The closest known evolutionary relatives of Prochlorococcus belong to the genus Synechococcus. Both are part of the cyanobacterial lineage and are classified as marine picocyanobacteria, a group of extremely small photosynthetic organisms that contribute substantially to oceanic primary production.
At first glance, the two appear similar. Both drift through the sunlit ocean, perform oxygenic photosynthesis, and occupy overlapping marine environments. Yet their evolutionary paths reveal how closely related organisms can become adapted to very different ecological strategies.
Synechococcus is generally more flexible. It tolerates a broader range of nutrient conditions, temperatures, and light environments, which helps it thrive in coastal waters and other variable regions of the ocean.
Prochlorococcus evolved in a different direction. Its biology became increasingly specialized for stable, nutrient-poor open-ocean environments, where efficiency matters more than versatility.
This distinction initially confused researchers.
When Prochlorococcus was discovered in the 1980s, its pigment composition appeared unusual compared to other cyanobacteria. It contains divinyl chlorophyll a and b and lacks large light-harvesting structures called phycobilisomes, which are commonly found in most cyanobacteria, including Synechococcus.
Because chlorophyll b is more commonly associated with plants and green algae, Prochlorococcus was initially grouped with organisms called “prochlorophytes,” which were thought to represent a separate evolutionary lineage.

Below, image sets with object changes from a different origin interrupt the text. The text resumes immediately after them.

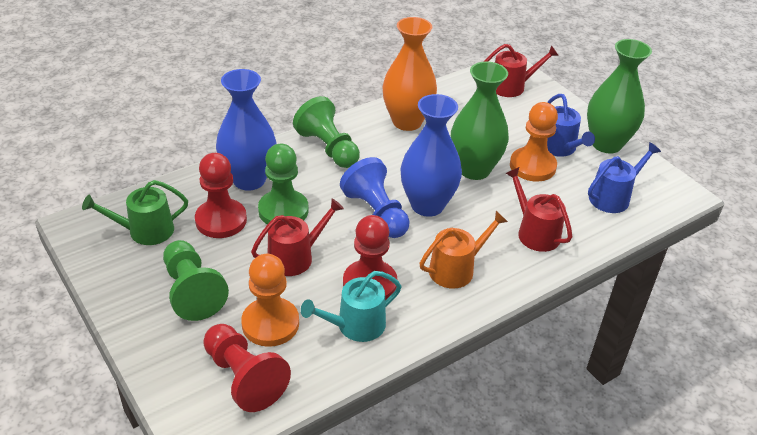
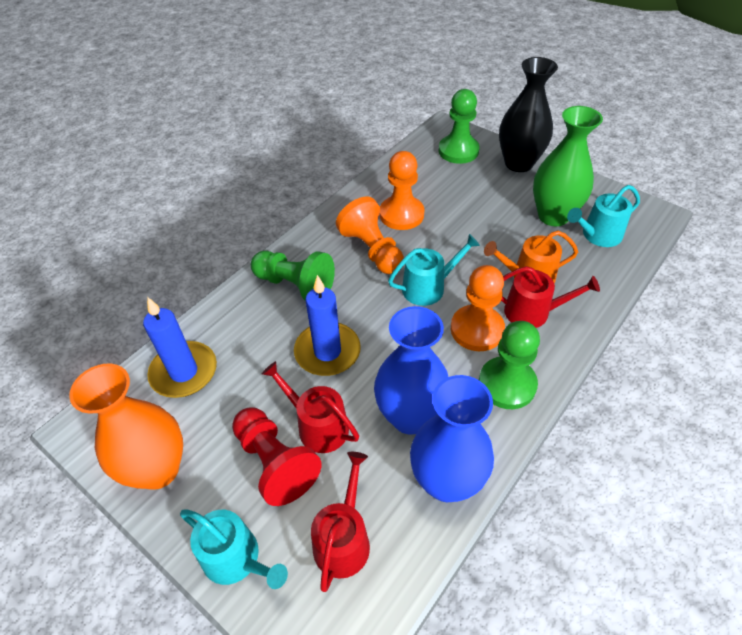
black vase: 0 -> 1
blue candle: 0 -> 2
blue pawn: 1 -> 0
blue watering can: 2 -> 0
green vase: 2 -> 1
green watering can: 1 -> 0
orange pawn: 2 -> 3
red pawn: 3 -> 1
turquoise watering can: 1 -> 3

Genetic sequencing later overturned that idea. Molecular analyses showed that Prochlorococcus was firmly embedded within cyanobacteria and had diverged from ancestors closely related to modern Synechococcus.
That relationship is ecologically important.
Across much of the ocean, these organisms partition the environment according to their adaptations. Synechococcus tends to dominate in nutrient-rich or fluctuating conditions, while Prochlorococcus becomes more abundant in stable oligotrophic waters where resources are extremely limited.
Together, they illustrate how evolution can produce very different survival strategies from closely related biological foundations. Small changes in metabolism, pigments, and nutrient use can eventually reshape how organisms occupy entire regions of the planet.
Prochlorococcus is most closely related to Synechococcus, with both sharing a common lineage but diverging in how they occupy different ecological niches.